5 questions with Emily Nagle Green

What happens when wireless networks become inexpensive, pervasive and big enough to carry serious amounts of data? You get a condition called “squanderable abundance,” in which innovators can play with the network and build interesting applications on top of them.

That according to Emily Nagle Green, CEO of analyst firm The Yankee Group and author of “Anywhere: How Global Connectivity is Revolutionizing the Way We Do Business.” In her book, she discusses RFID, Wi-Fi, WiMax, mobile broadband and other wireless technologies and how they are making the network accessible to a new level of innovation.

PE Week Senior Writer Alexander Haislip caught up with Green for a few quick questions.

Q: In your book, you described how Hewlett-Packard used active RFID to streamline its production facilities. What other similar success stories do you have?

A:

An example that did not get into the book is Ekahau, which makes active RFID for miner’s helmets. My initial reaction was ‘cool it’s a safety issue’ that tells you where the miners actually are, not where we think they are. Then, in a mining incident, you’d be able to know immediately who’s behind the collapse. The more rationale was a much more mundane issue. On a day to day basis is an enormous HVAC expense. You have these huge turbines that run to ventilate the shaft. If you could actually know where the miners are in real time, you can connect that to the HVAC system and only use it where and when you need it. The financials prove themselves out pretty quickly.
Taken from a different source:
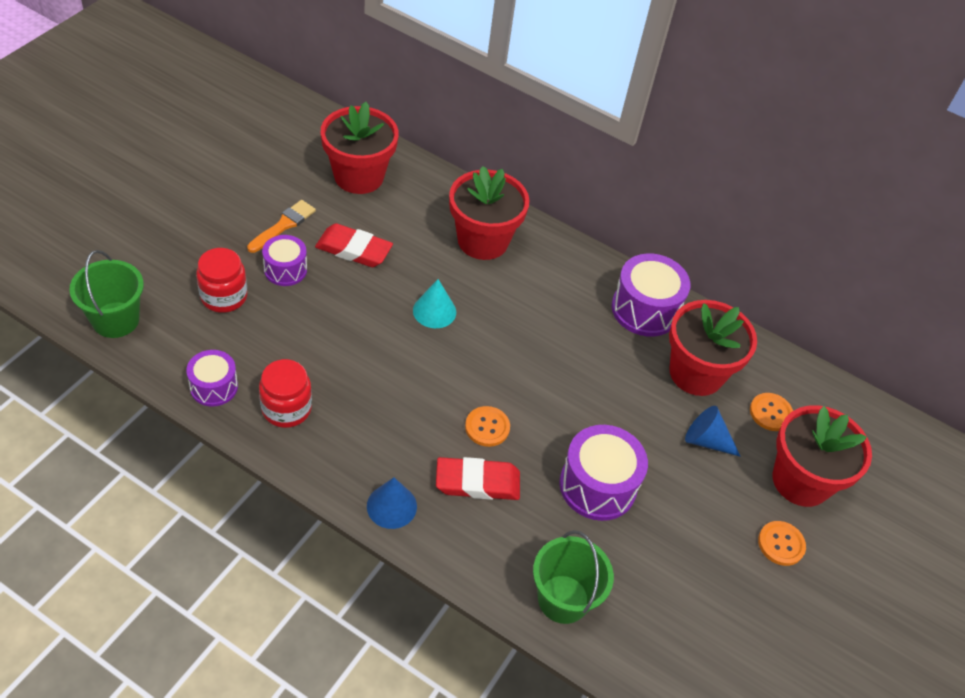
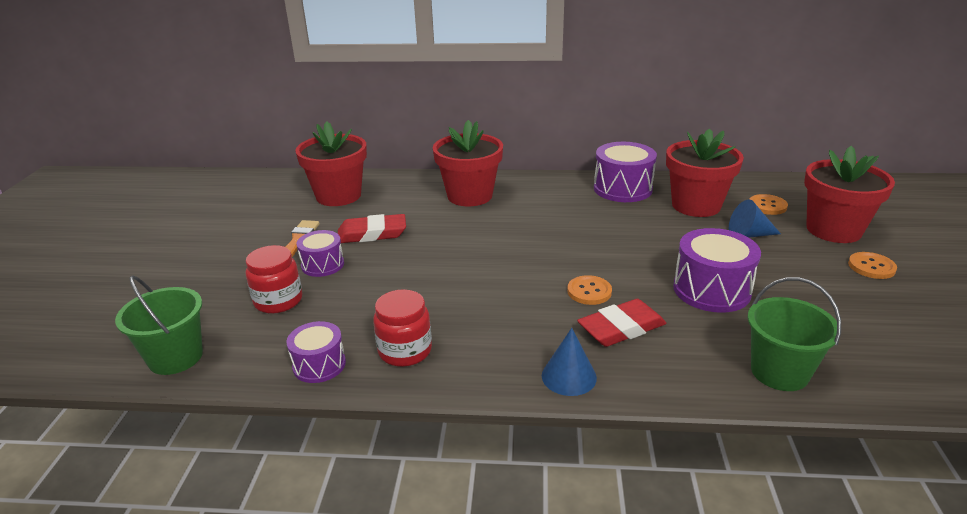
camera: 20 degrees left, 20 degrees down
(434, 311) = (473, 243): turquoise cone -> none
The only have to spin up turbines for where people really are was an immediate payback.

Q: Should we expect other types of innovative cost savings in the future from active RFID?

A: One of the major wastes of time for nurses, where they spend 40% of their time, is looking for stuff. With active RFID, the stuff can tell you where it is. It’s about collapsing the cost impact of time. Then you don’t have to go out and buy more expensive equipment. You’re using what you have efficiently.

Q: Haven’t people talked about this kind of technology for a long time?

A:

Yeah, these aren’t new ideas. The point is that it’s only with the advent of a pervasive, affordable network to where we go from theoretical and notional to reality. Bob Metcalfe [one of the pioneers of the Internet and now a general partner at Polaris Venture Partners] told me that networks need to offer squanderable abundance. It’s not until we have the opportunity to squander something that we can find out what we really want to do with it. Nobody would have believed that YouTube would have worked until enough people had broadband. That’s one of the thesis of the book I wish I’d served up with greater clarity.

Q: Can we have ‘Anywhere’ network ubiquity if the telecommunications companies aren’t investing in their infrastructure?

A:

The problem that they have is that there is no linear relationship between consumption and revenue. People consuming more of their product doesn’t bring them any extra money.

Q: This has been a big problem for AT&T lately as it has trouble keeping up with the data demands of iPhone users.

A:

Their costs are going through the roof and sales aren’t keeping up. There’s definitely some change ahead in the mobile sector where the operators have to try to rationalize the pricing models they have so that there’s some kind of connection with consumption.